For the first time in
15 months, visitors to the USS Arizona Memorial on Sunday will be able to step foot on the iconic memorial to the bitter loss and valiant defense of Pearl Harbor on Dec. 7, 1941.
The National Park Service announced Wednesday that the much-awaited reopening of the memorial to walk-on access will take place this Labor Day weekend.
“The National Park
Service is excited to welcome our visitors back to the USS Arizona Memorial very soon,” Pearl Harbor
National Memorial Acting Superintendent Steve Mietz said in a news release.
“It is a great honor to share the stories of the men of the USS Arizona, and all of those who served, suffered and sacrificed on Oahu on Dec. 7, 1941,” Mietz said. “That is the cornerstone of our mission here, and restoration of public access to this iconic place is critical as we continue to tell their stories and honor their memory.”
Three adjacent nonprofit museums — the USS Bowfin Submarine Museum and Park, Battleship Missouri Memorial and Pearl Harbor Aviation Museum — will
be happy with the reopening, too, with part of their patronage derived from
the gravity of the Arizona Memorial.
The park service said that since May 2018 when the memorial closed to
foot traffic because of damage to an attached dock, multiple phases of a repair project have been completed including analysis, contracting, design, environmental compliance,
mobilization, unexploded ordnance screening, resource preservation and project execution.
“The National Park Service’s announcement that Arizona will reopen this Sunday is great news for our Hawaii and our country,” said U.S. Rep. Ed Case, D-Hawaii. “While repairs took much longer than originally planned, it was crucial to get this right for all of us that so cherish this living memorial.”
U.S. Sen. Mazie Hirono also applauded the reopening.
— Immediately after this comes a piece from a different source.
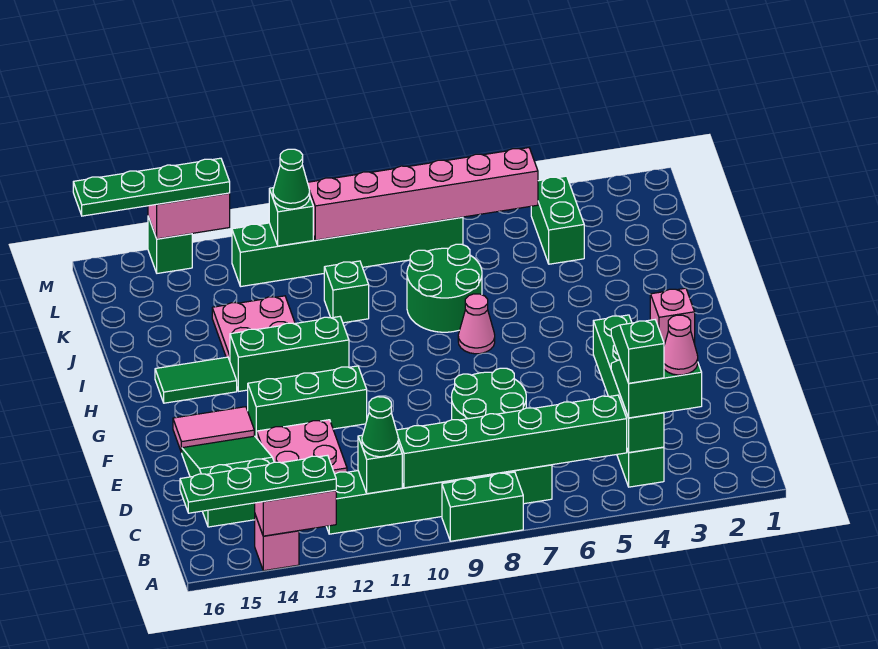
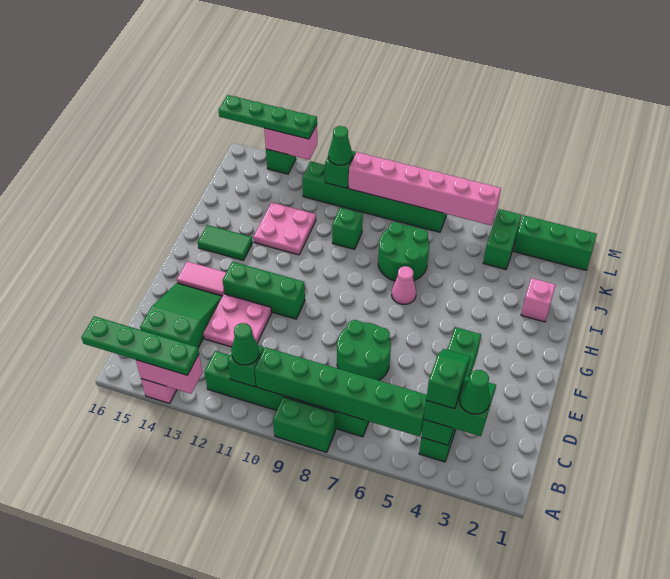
pink cone B3 level 4 -> green cone B3 level 4
pink brick G2 level 1 -> pink brick I2 level 1
green brick H11:H13 level 1 -> green brick L1:L3 level 1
In March Hirono asked Interior Department Secretary David Bernhardt for monthly updates on the status of dock repairs.
Hirono, also a Hawaii Democrat, in March noted that after previously estimating it could reopen
the Arizona Memorial by December, the park service pushed back the date to March and then said by
the fall.
The National Park Service oversees the memorial at ground zero of the surprise Japanese attack on Dec. 7, 1941, that sought to cripple the U.S. Pacific Fleet — and in the process drew America and its industrial might into World War II.
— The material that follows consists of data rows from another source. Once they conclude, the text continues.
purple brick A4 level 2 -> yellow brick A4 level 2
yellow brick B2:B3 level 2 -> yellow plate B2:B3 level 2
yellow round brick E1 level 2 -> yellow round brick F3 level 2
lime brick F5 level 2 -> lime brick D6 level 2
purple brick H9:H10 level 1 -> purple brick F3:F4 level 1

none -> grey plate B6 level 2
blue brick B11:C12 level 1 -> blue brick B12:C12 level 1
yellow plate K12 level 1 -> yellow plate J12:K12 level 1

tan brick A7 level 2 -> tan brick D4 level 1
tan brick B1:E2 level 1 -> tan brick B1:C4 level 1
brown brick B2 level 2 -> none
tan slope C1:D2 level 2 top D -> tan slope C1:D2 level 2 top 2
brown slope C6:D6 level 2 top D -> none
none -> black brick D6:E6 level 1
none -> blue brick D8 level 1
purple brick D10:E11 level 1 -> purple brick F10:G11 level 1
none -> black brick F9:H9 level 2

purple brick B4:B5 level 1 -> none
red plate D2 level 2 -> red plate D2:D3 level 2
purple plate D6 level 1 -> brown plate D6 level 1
A total of 1,177 men were lost on the Arizona, which still ranks as the Navy’s single greatest loss of life.
The sunken battleship memorial, one of the most visited attractions in the state, sees 4,000 to 5,000 people a day. In 2018 nearly 1.8 million people visited the Pearl Harbor site.
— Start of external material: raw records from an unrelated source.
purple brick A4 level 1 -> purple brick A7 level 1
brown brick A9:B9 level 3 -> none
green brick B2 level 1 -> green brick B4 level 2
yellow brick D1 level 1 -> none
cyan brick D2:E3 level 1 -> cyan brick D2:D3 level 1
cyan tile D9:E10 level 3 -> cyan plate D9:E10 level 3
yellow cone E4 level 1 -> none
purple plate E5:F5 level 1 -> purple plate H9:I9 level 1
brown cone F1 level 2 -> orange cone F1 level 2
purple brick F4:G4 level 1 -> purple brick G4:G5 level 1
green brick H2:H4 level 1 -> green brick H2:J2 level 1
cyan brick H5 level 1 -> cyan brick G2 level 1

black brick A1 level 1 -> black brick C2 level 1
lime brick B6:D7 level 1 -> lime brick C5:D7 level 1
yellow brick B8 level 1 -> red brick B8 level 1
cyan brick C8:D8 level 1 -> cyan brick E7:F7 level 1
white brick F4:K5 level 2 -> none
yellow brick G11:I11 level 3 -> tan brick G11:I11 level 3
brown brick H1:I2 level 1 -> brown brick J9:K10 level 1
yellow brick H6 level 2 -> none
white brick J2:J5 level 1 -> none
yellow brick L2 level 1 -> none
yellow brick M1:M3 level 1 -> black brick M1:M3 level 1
Access to the memorial was suspended in May 2018 when park staff noticed minor damage to its attached floating concrete dock where boat passengers disembarked. Inspection of the dock revealed a failure of its concrete-block anchoring system, which allowed too much lateral movement.
A series of “helical” pilings were screwed into the seafloor, and synthetic rope was attached to a corresponding dozen points on the 105-foot dock as part of a more than $2.1 million fix, officials said.